Миф о том, что либеральная партия в России боролась за свободы и уважала мнение народа, плохо соотносится с исторической реальностью. Но почему либеральная партия, идя против общественного консенсуса, тем не менее одерживала политические победы – и на какие властные ресурсы она при этом опиралась? Ответ на этот вопрос мог бы многое прояснить в динамике исторических процессов в России.

Не секрет, что произвольно выбранный отрезок на шкале русской истории нередко выглядит как отрицание ценностей предыдущего исторического периода. Российская власть на протяжении трёх с лишним веков неоднократно запускала в стране сценарий прерывания традиции – бюрократическую "перестройку". Среди внешних и наиболее наглядных исторических разрывов, или разрывов традиции, можно назвать церковный Раскол, век ужесточения крепостной экономики, 1917-й и 1991 год. Есть и менее заметные, но долгосрочные разрывы, главный из которых – это разрыв правящих элит с русским коммунитарным православным сознанием и общиной как структурной единицей народного самоуправления.

То, что разрывы традиции приобрели системный характер и сами превратились в своеобразную традицию, не случайно. Власть в любом периферийном государстве не консервативна, а авторитарно-революционна. Она вынуждена охранять интересы глобальных стран-хозяев на "подконтрольной" территории, формировать у подданных ложное сознание, дробя и разрушая подлинную национальную идентичность.

За каждым историческим разрывом происходит кардинальный пересмотр и ужесточение прежних условий договора власти и общества. Любой переворот заканчивается не долгосрочной стабильностью, а новыми переворотами (ср. термин "век дворцовых переворотов"). В итоге получается, что каждый новый исторический отрезок – это игра на понижение по сравнению с предыдущим. Романовский период России в силу бюрократизации и полуколониальной зависимости от западноевропейских центров силы уступает доромановскому. Первая треть советского периода являет собой деградацию даже по сравнению с романовской дореволюционной Россией, разрушение уже построенного. Постсоветский период – это деградация и развал достижений уже одновременно и советского, и досоветского периодов. Происходит отказ одновременно и от русской культуры, и от технических достижений и социальных гарантий советского времени, которые, что ни говори, являлись её частью, но были утрачены после 1991 года.

Понятно, что такая модель общества обречена на перманентный внутренний разрыв. И совсем не обязательно это происходит по инициативе "низов". Гораздо чаще российский правящий класс, чувствуя напряжение между общественными потребностями и собственными интересами, сам провоцирует эти разрывы, играя на опережение, чтобы не упустить процесс из-под контроля. Такой метод управления, основанный на искусственном создании кризисов и их мнимом преодолении посредством очередного исторического разрыва, враждебен национальной традиции.

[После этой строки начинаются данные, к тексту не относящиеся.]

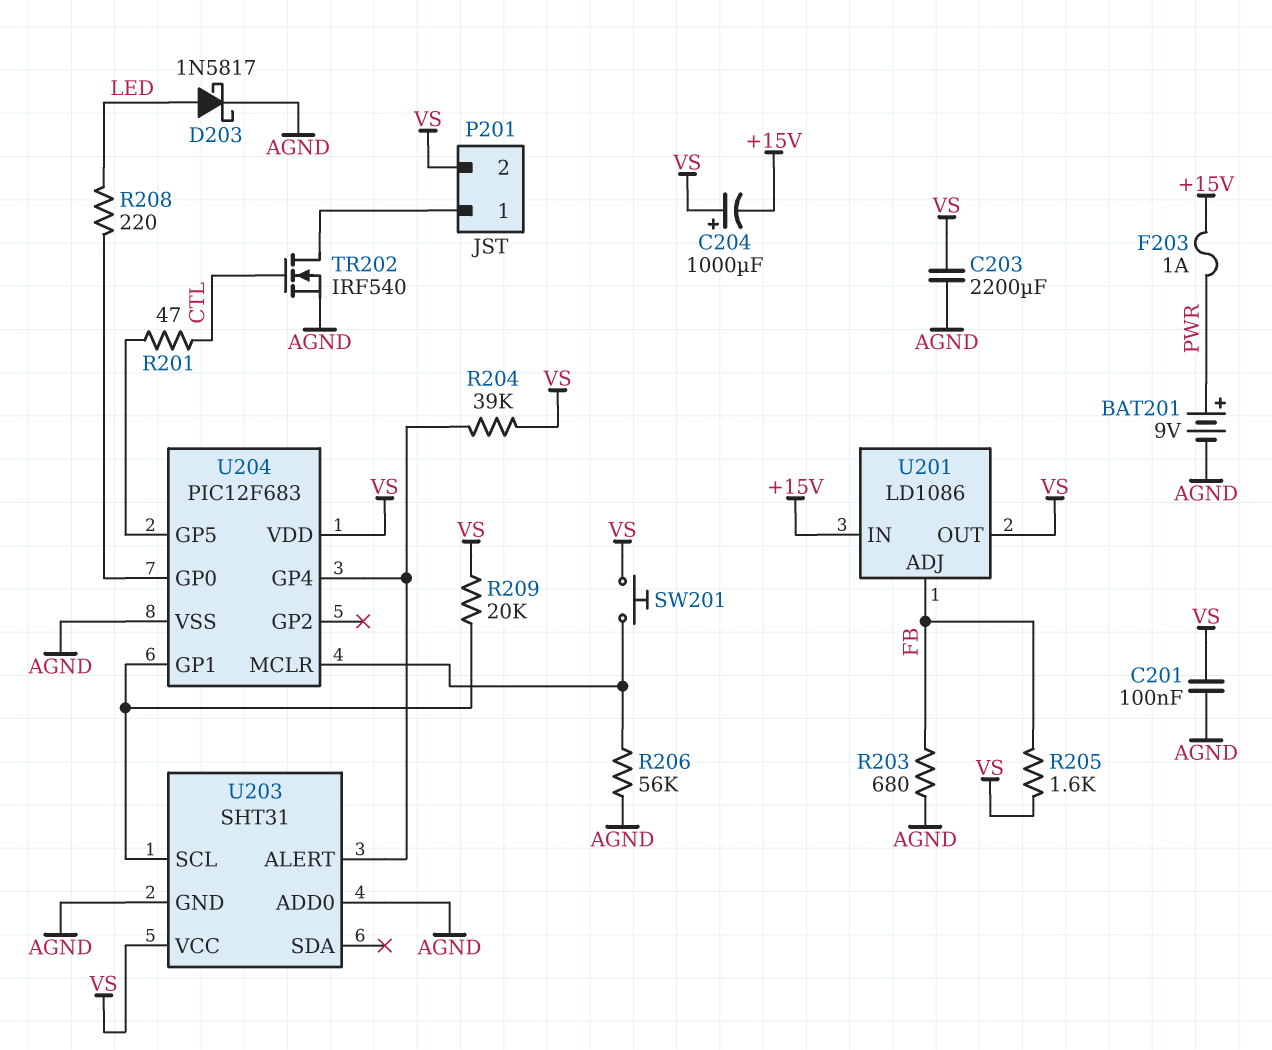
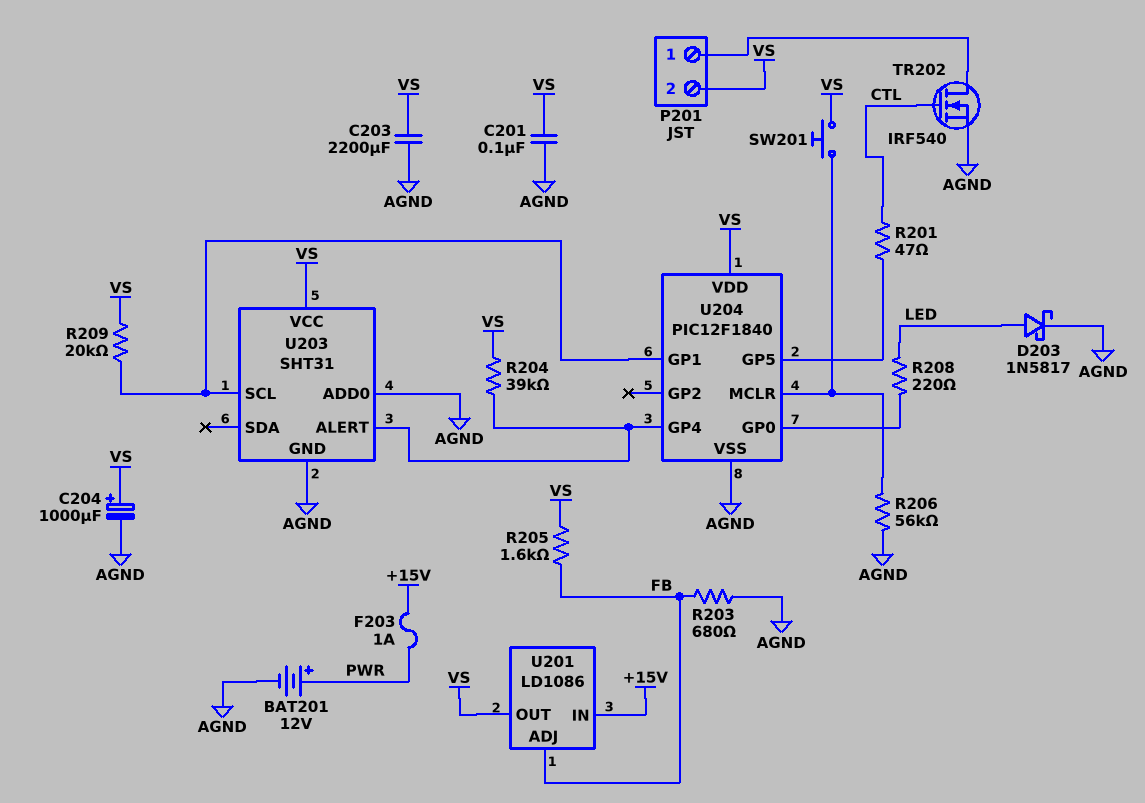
BAT201: 9V (plus PWR, minus AGND) -> 12V (plus PWR, minus AGND)
C204: 1000uF (plus VS, minus +15V) -> 1000uF (plus VS, minus AGND)
U204: PIC12F683 -> PIC12F1840

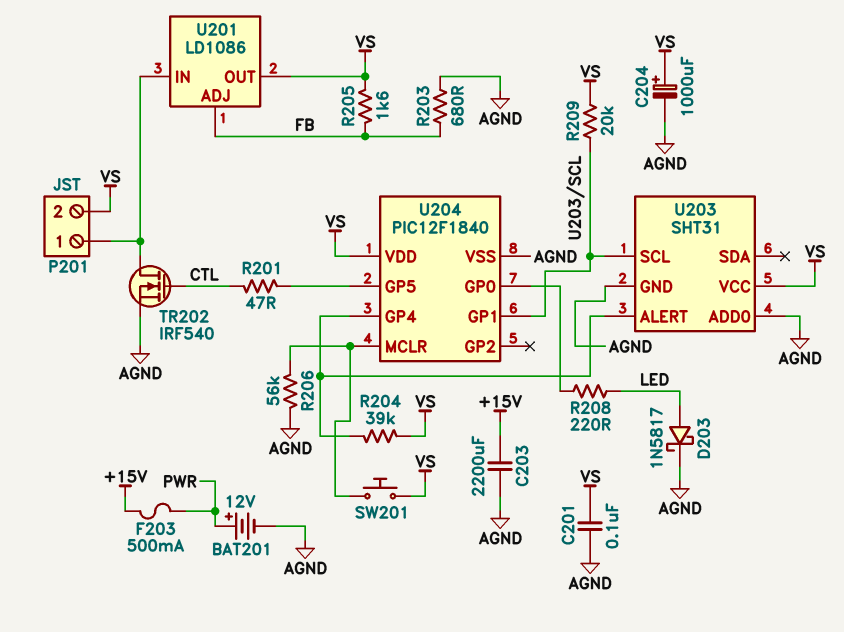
C203: 2200uF (AGND, VS) -> 2200uF (+15V, AGND)
F203: 1A (+15V, PWR) -> 500mA (+15V, PWR)
U201 pin IN: +15V -> P201/1

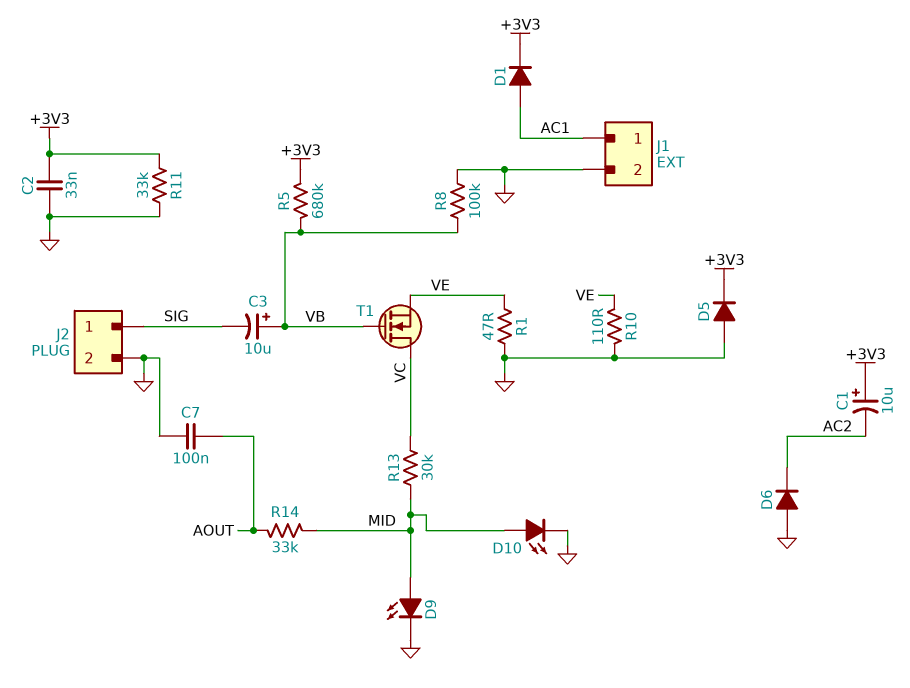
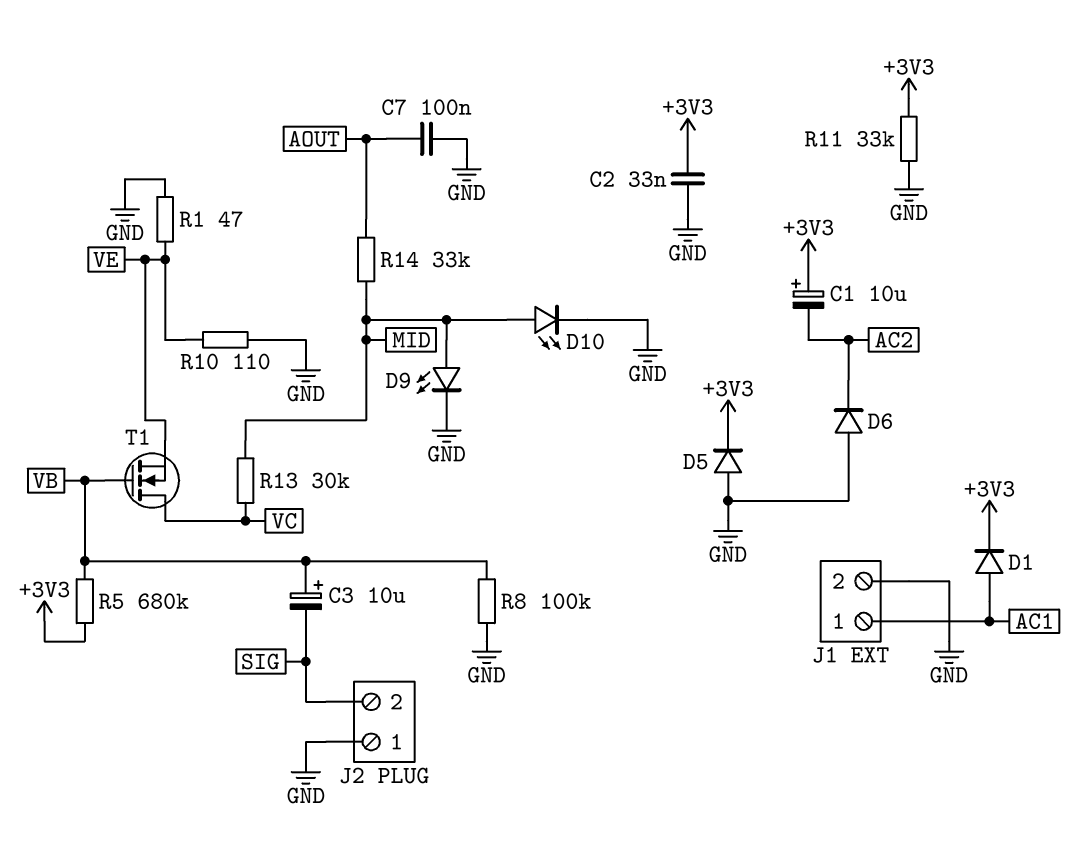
J2 pin 1: SIG -> GND
J2 pin 2: GND -> SIG

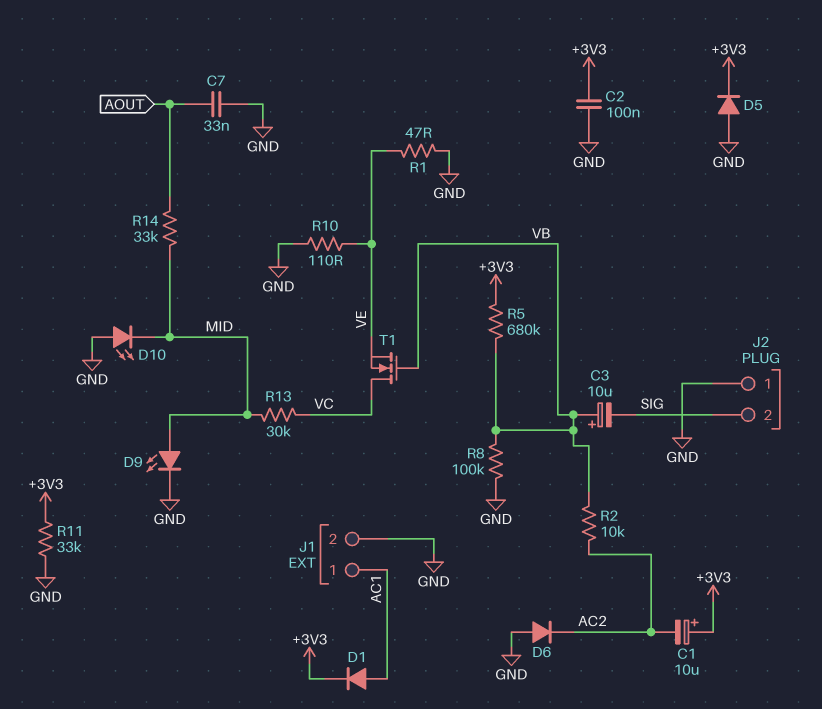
C2: 33nF (+3V3, GND) -> 100nF (+3V3, GND)
C7: 100nF (AOUT, GND) -> 33nF (AOUT, GND)
D10: LED (A MID, K GND) -> LED (A GND, K MID)
R2: none -> 10k (AC2, VB)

До середины XVII века на Руси существовала народная теократия, возникшая после татарского нашествия и созданная усилиями всей русской нации. В стране развивалось социальное православие.

Договор 1654 года между Россией и Украиной, заключённый Богданом Хмельницким, не в последнюю очередь отражал борьбу России и Польши за хлебные районы Украины, из которой Россия вышла победительницей. Но у этой победы была оборотная сторона. В XVII веке в целях сближения с Украиной была предпринята церковная реформа и "книжная справа", которые спровоцировали религиозный раскол русского общества и привели к огосударствлению Церкви.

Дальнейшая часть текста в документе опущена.